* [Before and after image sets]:

+++++

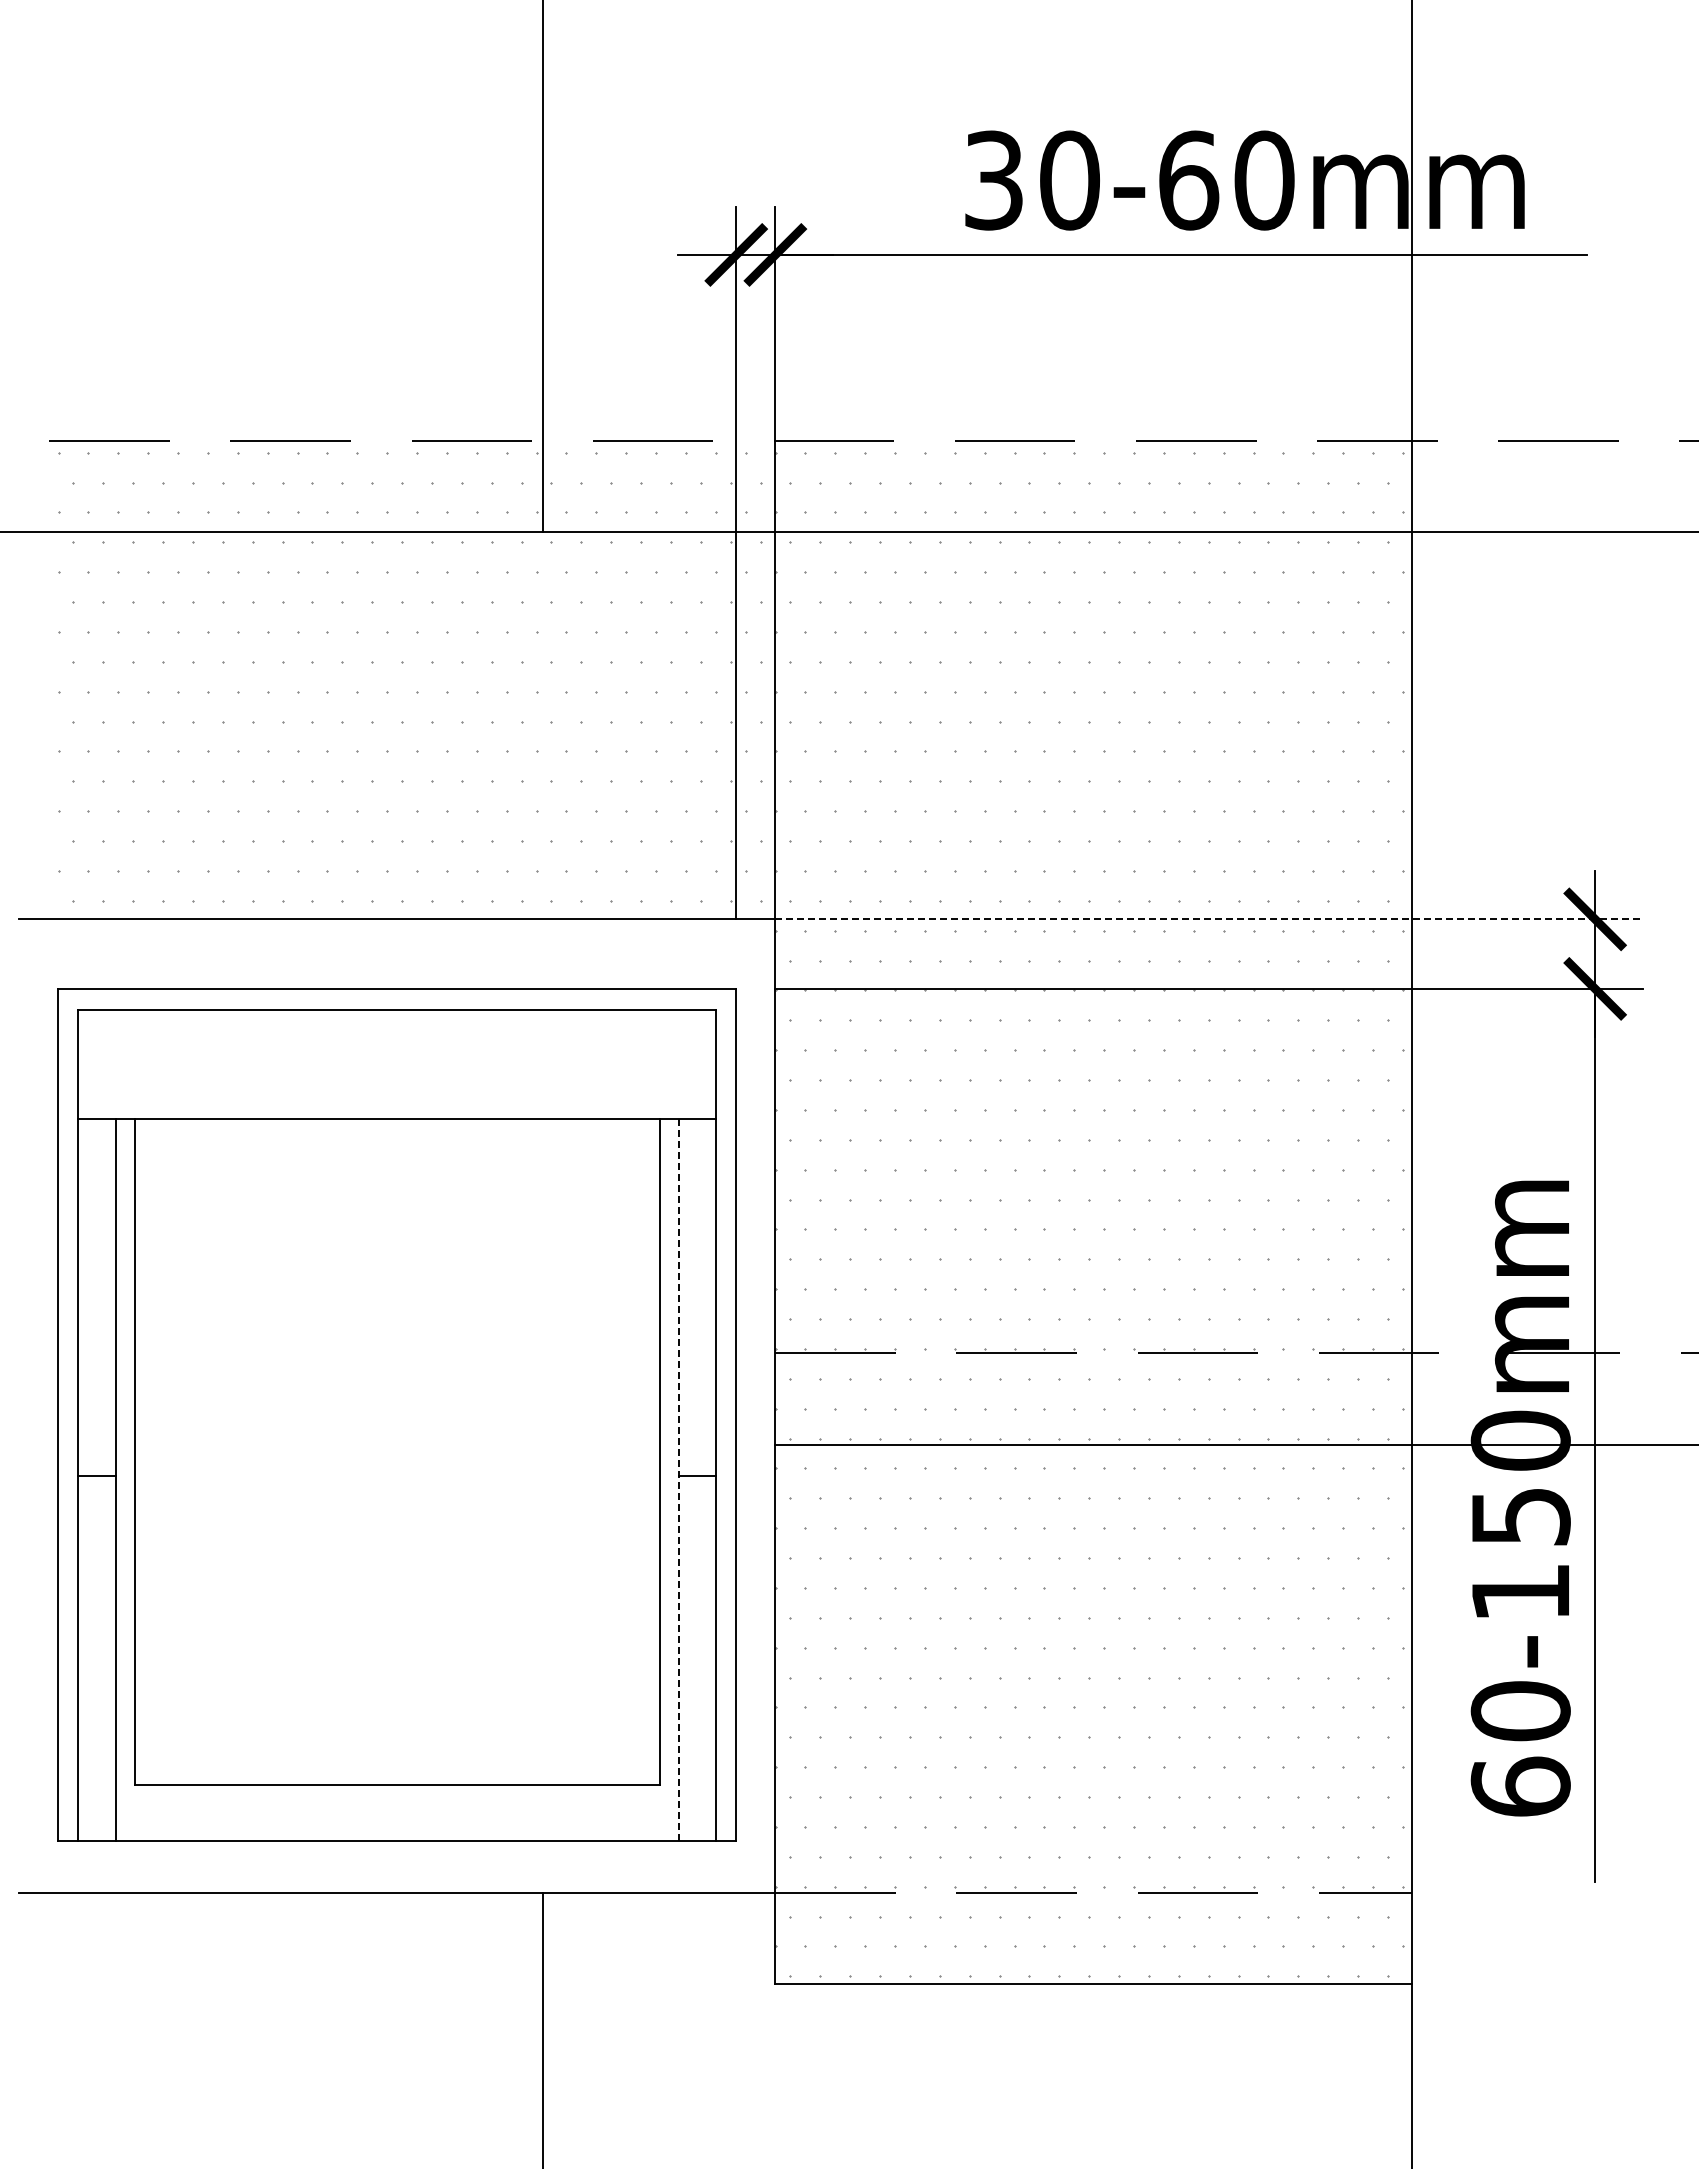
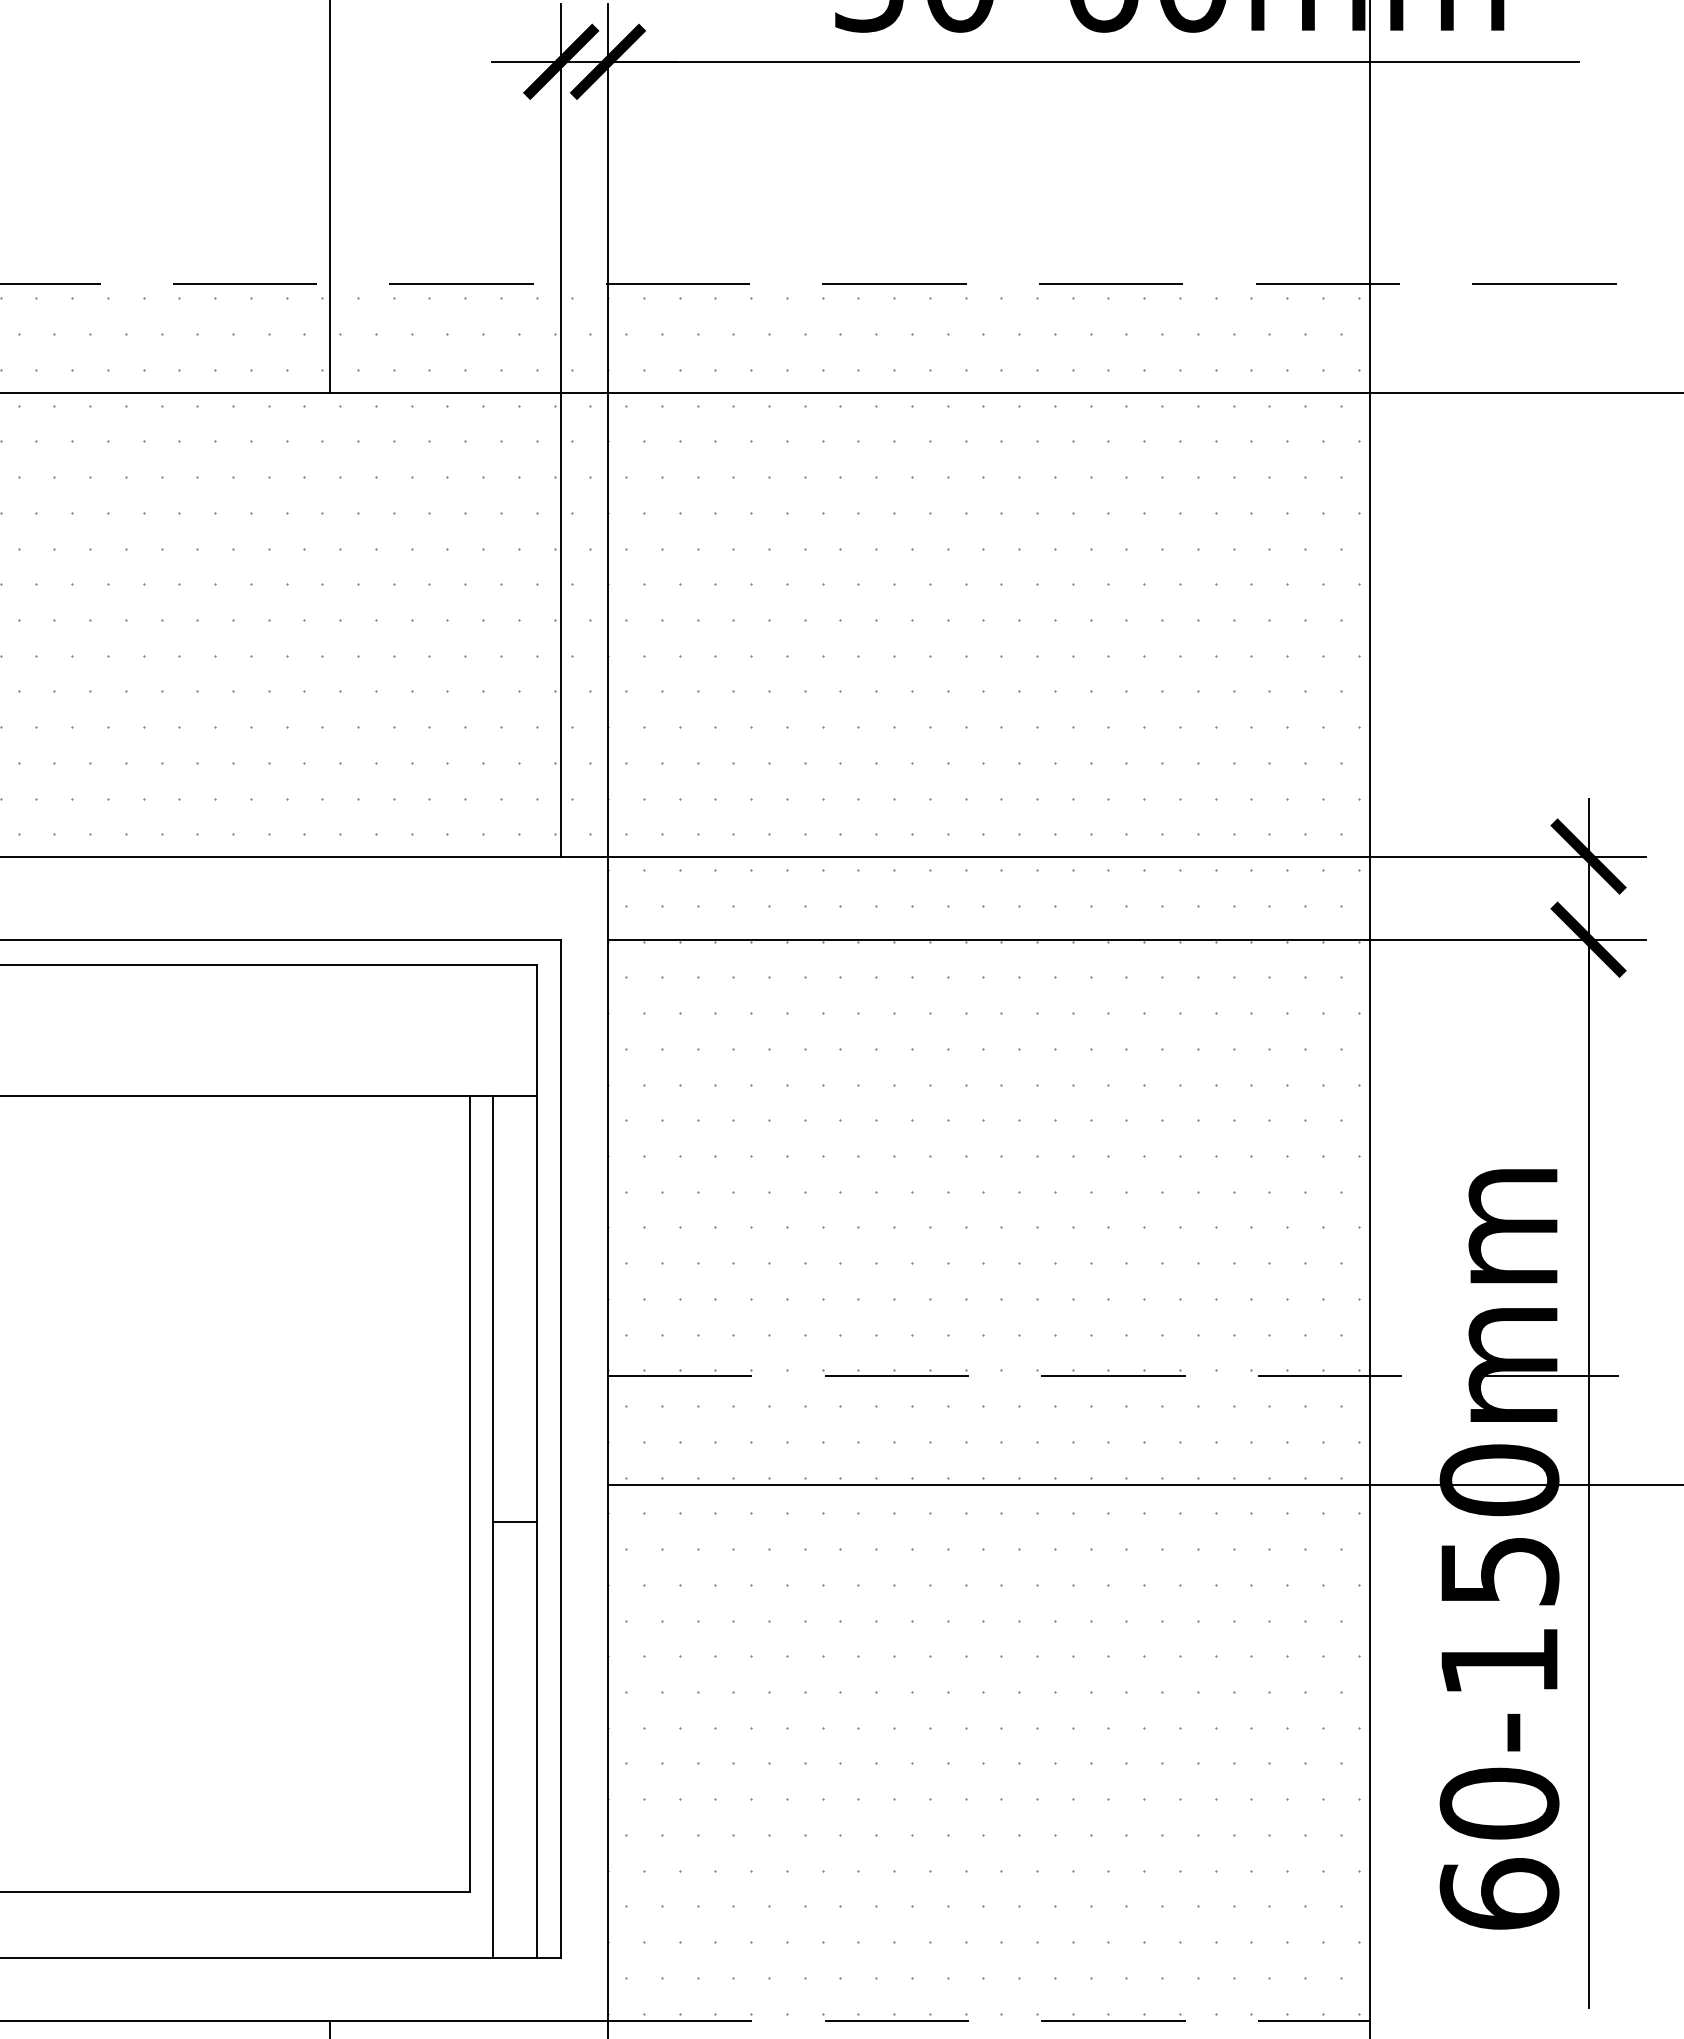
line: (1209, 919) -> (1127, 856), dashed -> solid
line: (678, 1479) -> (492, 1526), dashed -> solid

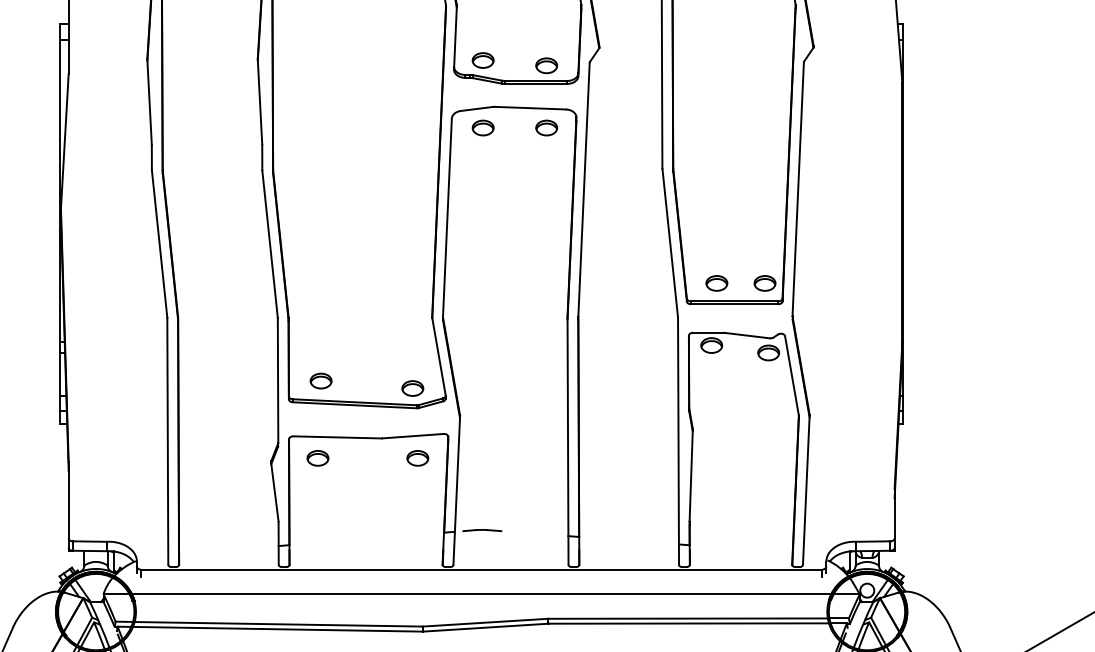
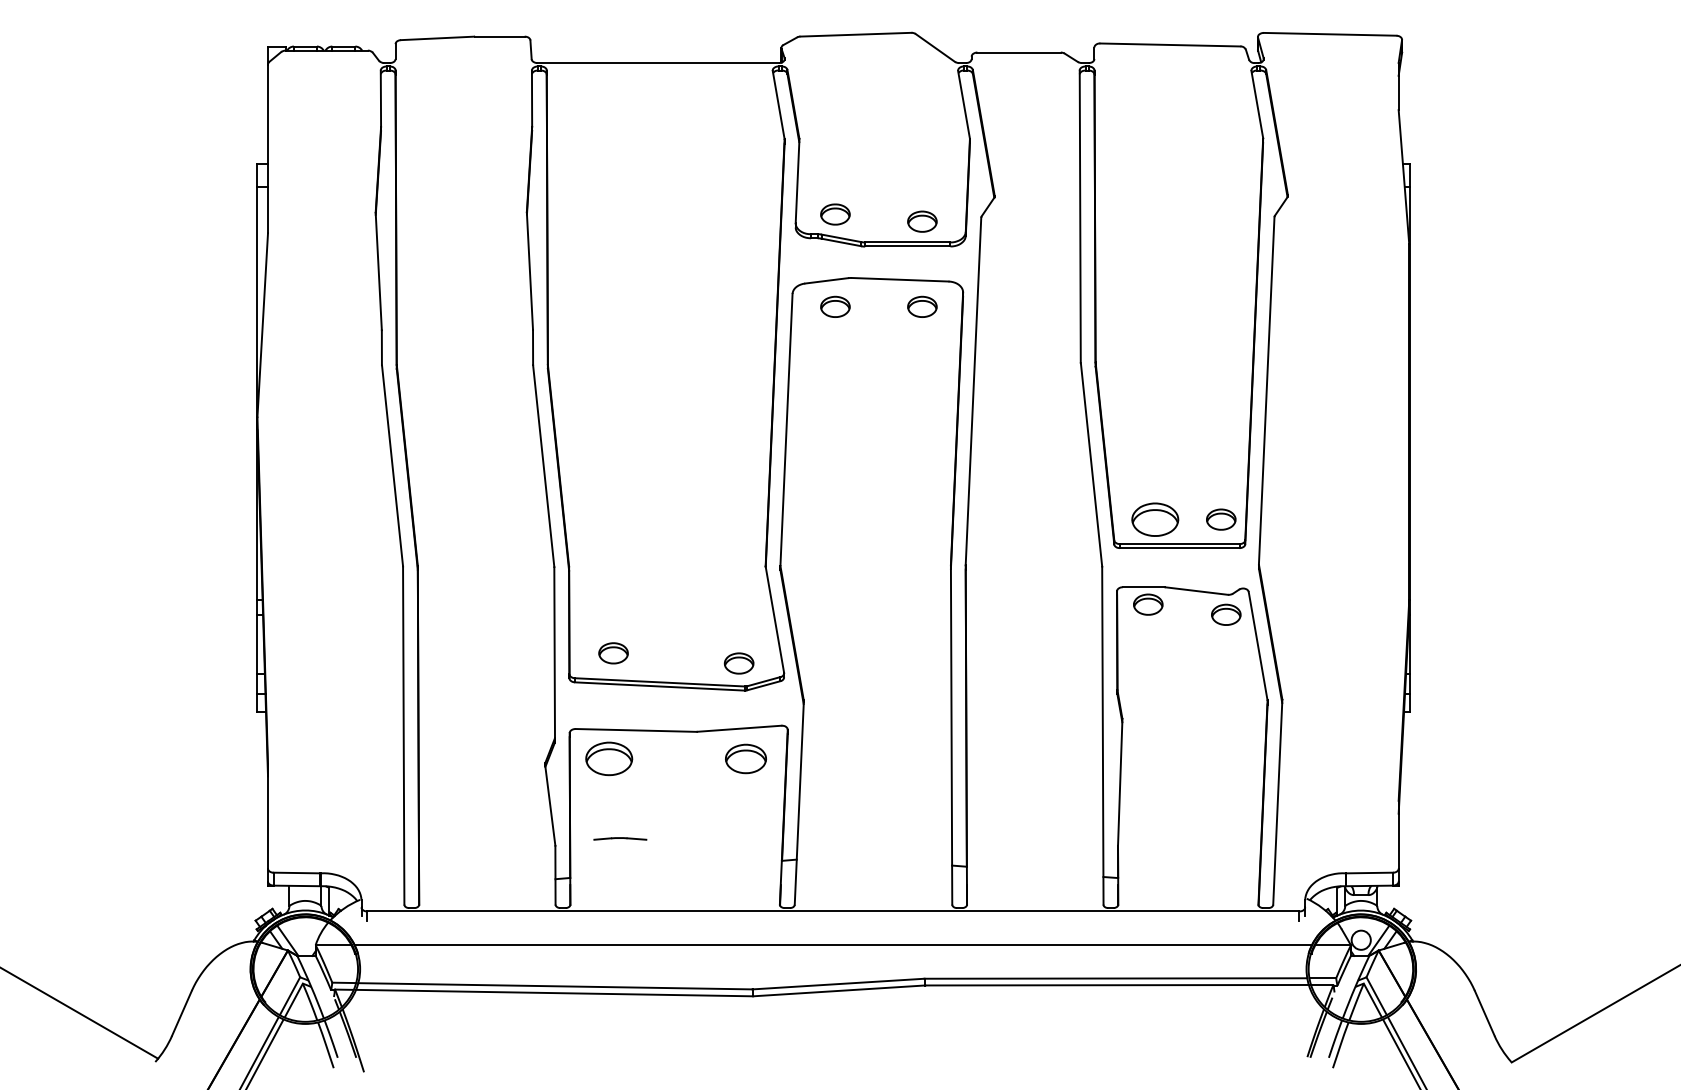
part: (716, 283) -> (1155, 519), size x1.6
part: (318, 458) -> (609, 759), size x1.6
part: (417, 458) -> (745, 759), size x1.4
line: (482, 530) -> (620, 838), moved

+++++

* [Task details]: Output all the data above verbatim, leaving out images.

* [Answer for this exercise]:
line: (1209, 919) -> (1127, 856), dashed -> solid
line: (678, 1479) -> (492, 1526), dashed -> solid

part: (716, 283) -> (1155, 519), size x1.6
part: (318, 458) -> (609, 759), size x1.6
part: (417, 458) -> (745, 759), size x1.4
line: (482, 530) -> (620, 838), moved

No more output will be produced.